Today, April 30, 2025 marks the 50th anniversary of the day the last Americans left South Vietnam. The last day the US flag flew over the American Embassy. The day thousands of panicked South Vietnamese fled their homes, desperate to escape the encroaching North Vietnamese Army, and flooded the grounds of the Embassy.
The evacuation, named Operation Frequent Wind, began the previous day. By 4 am on the 30th, the American Ambassador Graham Martin was still at the Embassy. Some said his reluctance to leave and his slow response to the impending crisis was due to the 1966 loss of his son Glenn to the war. One of the helicopter pilots tasked with evacuating the last Americans sent Martin a message to leave, stating “the President sends.” In other words, President Ford had ordered him out. Martin finally complied.
With the song “White Christmas”–the prearranged signal to evacuate–blaring in the streets, civilians and the remaining Americans climbed to the rooftops and were rushed to waiting helicopters that ferried them to ships waiting in the South China Sea, among them the USS Midway, the USS Hancock, and the USS Kirk. A flotilla of destroyers and freighters also received evacuees.
The last Marine to board the last helicopter, Master Sergeant Juan Jose Valdez, climbed aboard just two hours before Saigon surrendered to the North Vietnamese Army. Sergeant Valdez, a San Antonio, Texas native, was in command of the Marine Security Detachment at the Embassy. He and his ten remaining Marines assured the successful evacuation of all Americans who chose to leave. For his efforts he was awarded the Navy Commendation and the Navy Achievement medal.
During Operation Frequent Wind over 50,000 people fled the city. From the Embassy, some 900 Americans and more than 1100 Vietnamese were removed via helicopters. The Marine pilots flew 682 sorties, logging more than 1000 flight hours to bring people to safety.
I have written before about Ann Bryan who assisted in the airlift of orphans during Operation Babylift. And in the novel, I wrote about soldiers from Signal Corps who provided food, clothing, and Christmas gifts for children in the orphanages in Saigon. Here’s another remarkable story of courage and inventiveness during those last chaotic days. In April of 1975, as the fall of Saigon became inevitable, Chase Manhattan Bank asked 27 year old Ralph White to relocate from the Bangkok office to Saigon to keep the bank open as long as possible and to rescue its senior Vietnamese employees if the bank had to close.

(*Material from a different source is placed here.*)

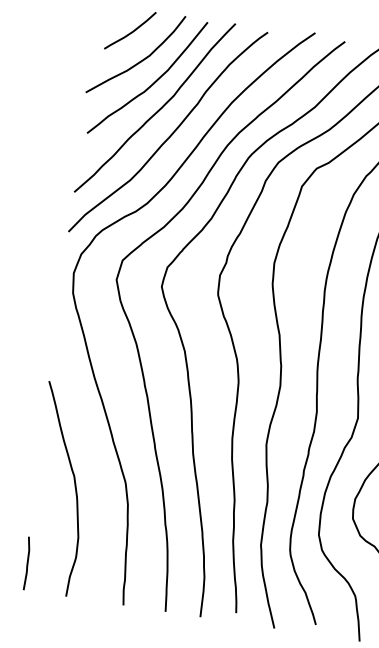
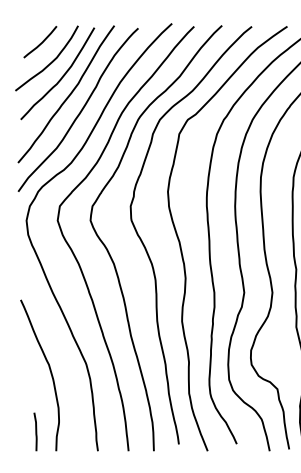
line: (26, 562) -> (35, 431), moved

Arriving in Saigon, White encountered resistance from the Ambassador Graham Martin who refused to support the bank’s evacuation of its employees. White realized it wasn’t only the senior staff who would have to go; all of the bank’s employees were at risk. With civilian aviation in and out of Saigon halted, White turned to a clandestine evacuation operation being run without Martin’s knowledge, and with remarkable inventiveness he managed to get all of the bank’s employees to safety. Ralph White chronicled his experiences in his book, Getting Out of Saigon. If you’re interested in this chapter of history I think you’ll enjoy it.
I first became interested in writing a novel about Saigon when I read the biographies and memoirs of a handful of women who reported on the war despite opposition from the military and from the hundreds of their male colleagues. I’ve spent nearly three years reading and writing about the remarkable people whose determination, courage, and skills shaped the war. I’ve discovered that American perceptions about the war end to focus only on the fighting men who waded into a poorly-understood conflict, into an alien culture whose values and goals were so different from our own. And on the 58,220 who never came home. Each life precious and remembered.
But it’s important to recognize the rest of the approximately 2.7 million US troops who served in Vietnam during a decade of war. They, too, have their scars and stories, their terrors and triumphs, many of which remain untold. In a 2018 interview with The Stanford Daily, Don Hirst, who worked at Overseas Weekly, said “Vietnam is a very complex war. It was like a diamond: lots of facets. Each one is different, each one is viewed differently, and I’d say we all had different Vietnams.”
I hope A Season In Saigon encourages those troops to share their stories and in so doing, find closure and peace.